Мы были предупреждены

О том, что первых три ряда

Нас освистать пришли сюда

В знак объявленья нам войны.

Что только не выплескивалось, какую только грязь не предлагали им глотать в Канаде, да в последние дни и в Штатах. Самое же отвратительное и непорядочное заключалось в том, что ссылались на сведения, якобы полученные только что из Москвы. На то, например, что там назревают новые чистки, на этот раз среди интеллигенции, что, насадив шпионов по всему свету, Москва, мол, сама больна шпиономанией, и Сталин видит врага в каждом, кто возвращается с войны в форме солдата или офицера Красной Армии.

В прессе писали по этому поводу несусветное. Они дружно давали отпор всей этой галиматье на собраниях, конференциях и торжественных обедах.

Константин Михайлович продолжал возмущаться и на корабле наедине со своими спутниками и тогда ловил на себе какой-то странный взгляд Ильи Григорьевича, читал в нем глубоко запрятанный вопрос, смысла которого никак не мог разгадать.

Да и Галактионов опускал очи долу и спешил при первой же возможности улизнуть к себе в каюту.
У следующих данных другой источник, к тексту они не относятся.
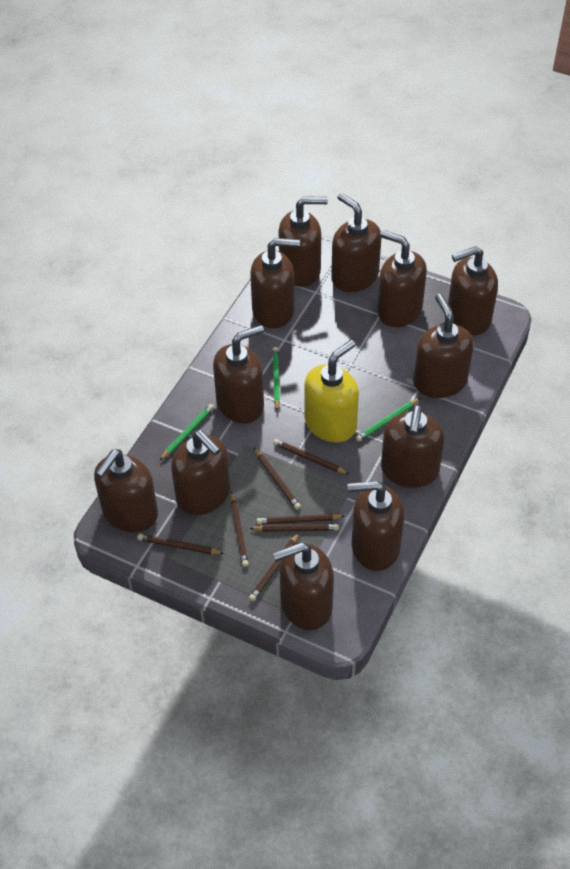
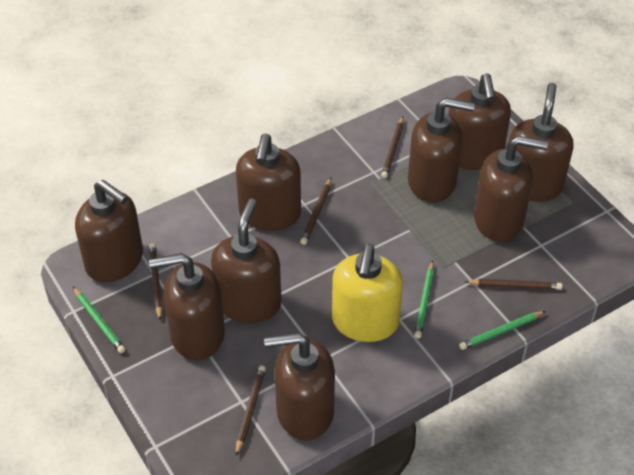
brown pencil: 7 -> 5
brown soap dispenser: 12 -> 9

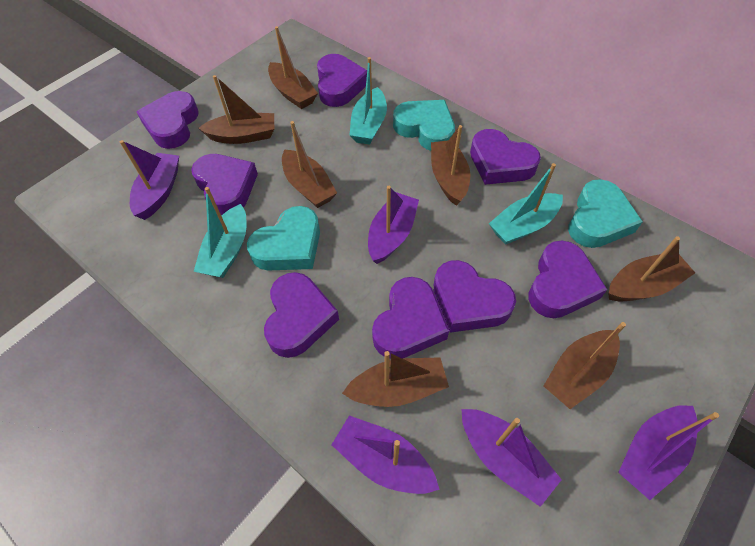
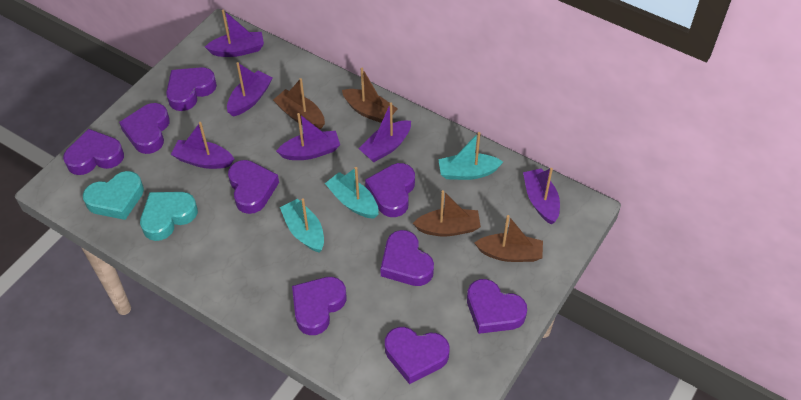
brown boat: 7 -> 4
purple boat: 5 -> 6
purple heart: 8 -> 9
turquoise heart: 3 -> 2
Ему ничего не оставалось, как отнести эти странности на счет личных перипетий в судьбе его товарищей по путешествию.

Незадолго до конца войны Эренбург сам пережил драму недоверия, когда в «Правде» появилась статья академика Александрова, главы агитпропа ЦК, под названием «Илья Эренбург упрощает». Теперь это было дело прошлое, и Илья Григорьевич рассказывал об этом в их поездке с неизменной сардонической усмешкой, свирепым пофыркиванием, разбрасыванием пепла из трубки. Не говоря этого прямо, не называя никаких имен, кроме александровского, Эренбург давал понять, что его, что называется, употребили, использовали в качестве мальчика «не первой, увы, молодости» для битья. Понадобился оселок «еврейского происхождения», бросил он совсем уж как бы ненароком, на котором удобно было бы отточить кое-какие идеи, например, ту, что воевали мы не с немецким народом, а с фашизмом. Все это было тем более нелепо, что вызвавшая начальственный гнев статья самого Эренбурга как раз это самое и утверждала. Как ни бодрился Илья Григорьевич, чувствовалось, что нанесенная ему нежданно-негаданно рана продолжала болеть.